I was not familiar with Andrew Lansdown prior to reading this book, but I found his poems to be among the best I have read in many years. His mastery of form, variety of subject, precision of image, insight to everyday things, and buoyancy of hope and faith make reading his poems a delightful, satisfying, and enriching experience. Besides a few new pieces, the poems in Abundance are taken from eleven previous volumes of poetry, dating from 1980. They demonstrate a consistency of style, craftsmanship, lyric, and beauty that are marks of a very fine poet, one American readers and professors of literature would be pleased to know.

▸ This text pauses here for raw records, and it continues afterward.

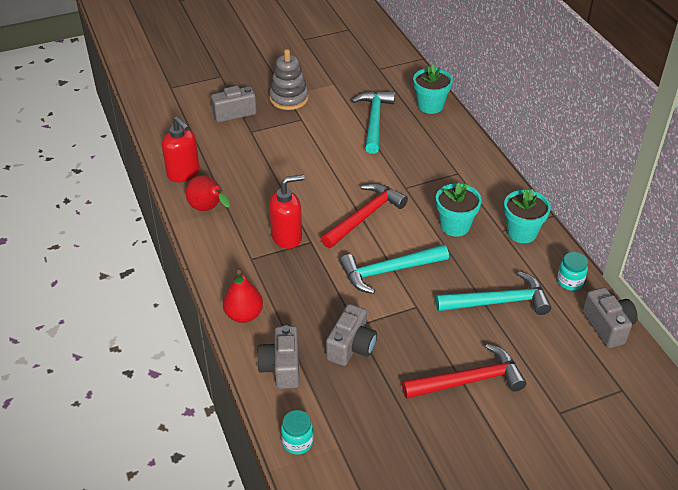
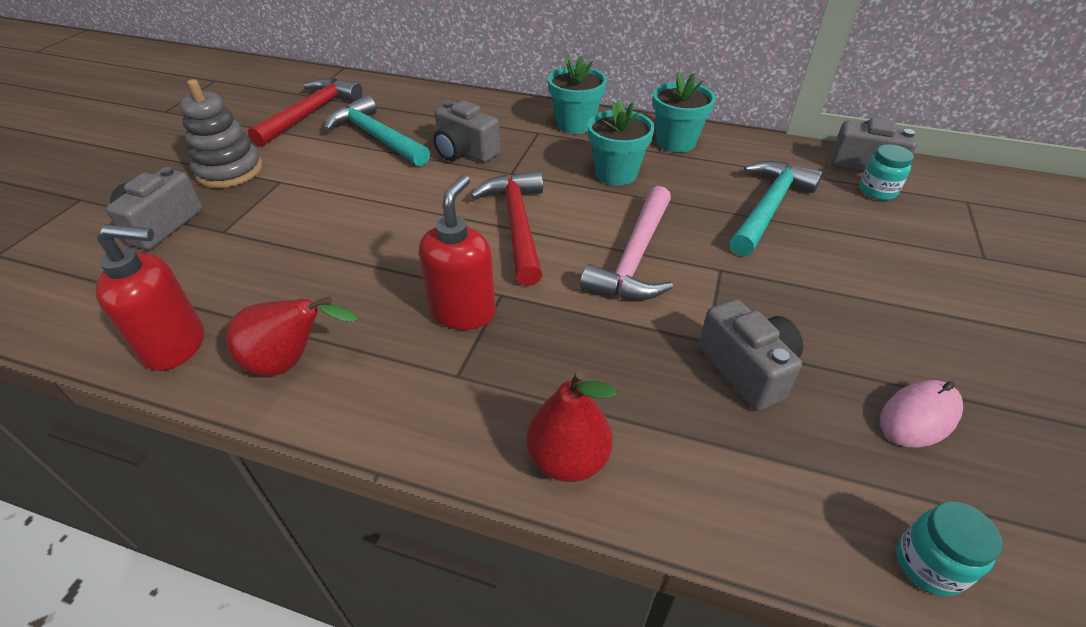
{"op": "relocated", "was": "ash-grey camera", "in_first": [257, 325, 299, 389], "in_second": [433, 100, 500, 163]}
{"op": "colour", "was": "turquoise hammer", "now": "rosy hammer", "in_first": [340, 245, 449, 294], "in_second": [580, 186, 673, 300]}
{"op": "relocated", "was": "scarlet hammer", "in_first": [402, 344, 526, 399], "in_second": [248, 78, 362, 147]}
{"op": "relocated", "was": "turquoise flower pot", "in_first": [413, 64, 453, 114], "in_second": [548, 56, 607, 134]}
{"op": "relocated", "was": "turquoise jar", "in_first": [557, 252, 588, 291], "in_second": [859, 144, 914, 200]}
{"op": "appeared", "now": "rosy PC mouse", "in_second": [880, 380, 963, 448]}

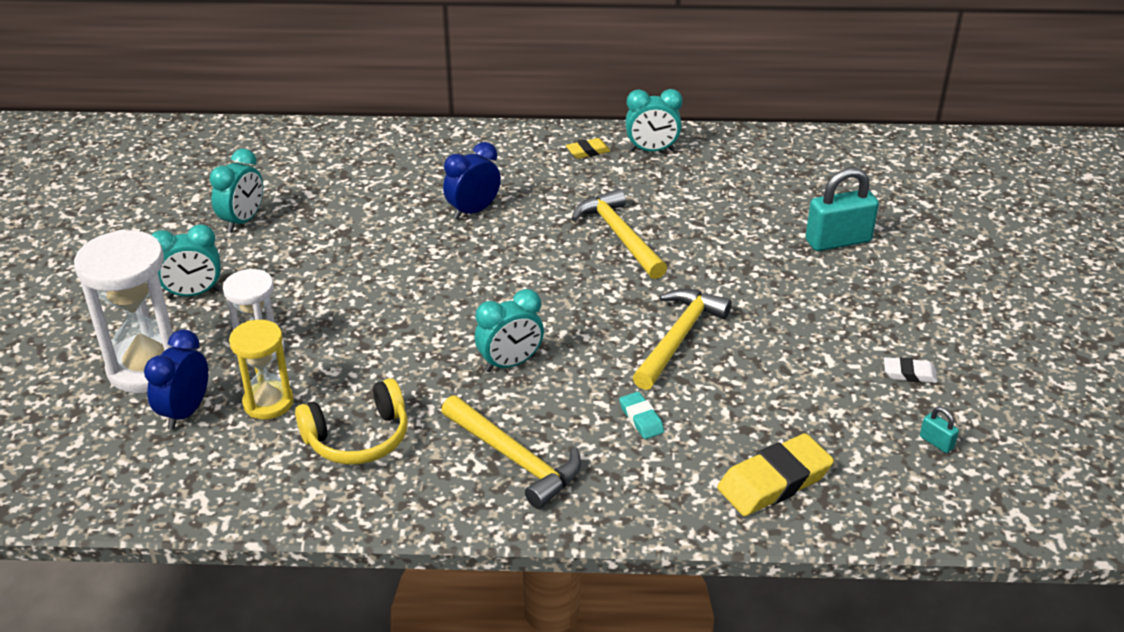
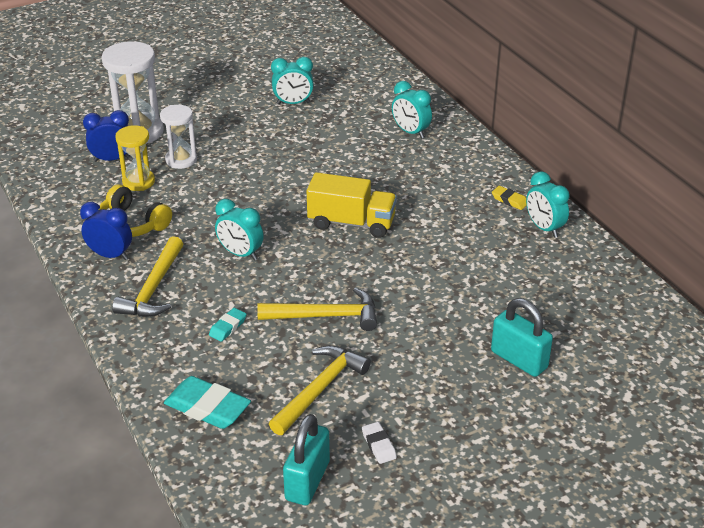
{"op": "relocated", "was": "turquoise alarm clock", "in_first": [152, 224, 221, 298], "in_second": [392, 81, 432, 139]}
{"op": "relocated", "was": "blue alarm clock", "in_first": [443, 142, 501, 220], "in_second": [80, 202, 132, 260]}
{"op": "relocated", "was": "bright yellow hammer", "in_first": [571, 188, 667, 279], "in_second": [269, 345, 371, 435]}
{"op": "colour", "was": "bright yellow gum eraser", "now": "turquoise gum eraser", "in_first": [717, 433, 834, 516], "in_second": [164, 376, 251, 429]}
{"op": "size", "was": "turquoise small lock", "in_first": [920, 407, 959, 453], "in_second": [283, 414, 330, 505], "ratio": 2.25}
{"op": "appeared", "now": "bright yellow toy truck", "in_second": [307, 172, 397, 238]}

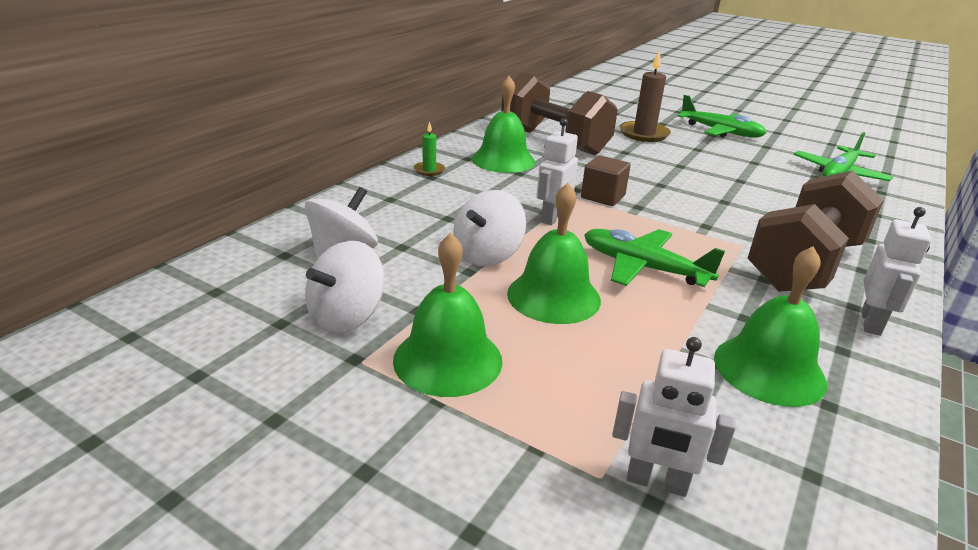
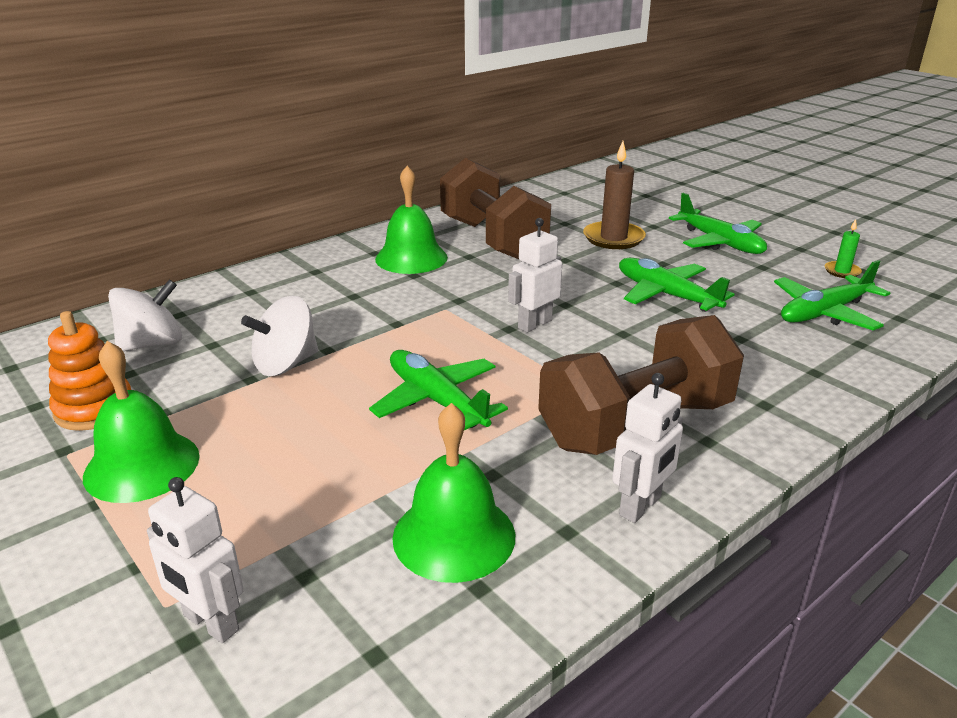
{"op": "exchanged", "was": "white whirligig", "now": "orange-coloured stacking toy", "in_first": [305, 241, 384, 333], "in_second": [48, 311, 131, 431]}
{"op": "relocated", "was": "green pillar candle", "in_first": [414, 121, 445, 176], "in_second": [825, 219, 862, 278]}
{"op": "missing", "was": "green bell", "in_first": [507, 183, 601, 324]}
{"op": "relocated", "was": "white robot", "in_first": [537, 118, 578, 225], "in_second": [508, 218, 562, 333]}
{"op": "missing", "was": "russet solid cube", "in_first": [581, 155, 631, 206]}
{"op": "appeared", "now": "green toy plane", "in_second": [619, 258, 735, 312]}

Abundance is a song book of wonder and gratitude. Its overarching theme is captured in the closing lines of “Grace”, from Lansdown’s 1993 collection, Between Glances (73):
“Let us give thanks.” And millions
at mealtime do. Even infants,
those most insouciant of souls,
offer thanksgiving with cries and cooing
as they nuzzle at the breast –
that guzzle-and-come-again fount
where form and feast fuse in bliss
and soft blessing. See how they tug
away from the nipple, smiling.
Eyes closed and heads bowed: it is
the only way to look up. Thank
You. And think of it, the dignity
we gain through humility. Being
grateful. Giving thanks. That precious
repetitious prayer that makes us remember
grace as we say it.
This is followed on the next page (74) by an even more succinct statement of theme, a poem entitled “Abundance”, which enlarges on the title of this collection:
The thing that astonishes me is that
life goes on abundantly without me…
[Here follow four stanzas, in which he celebrates various of the themes that run through his verse. The poem ends,]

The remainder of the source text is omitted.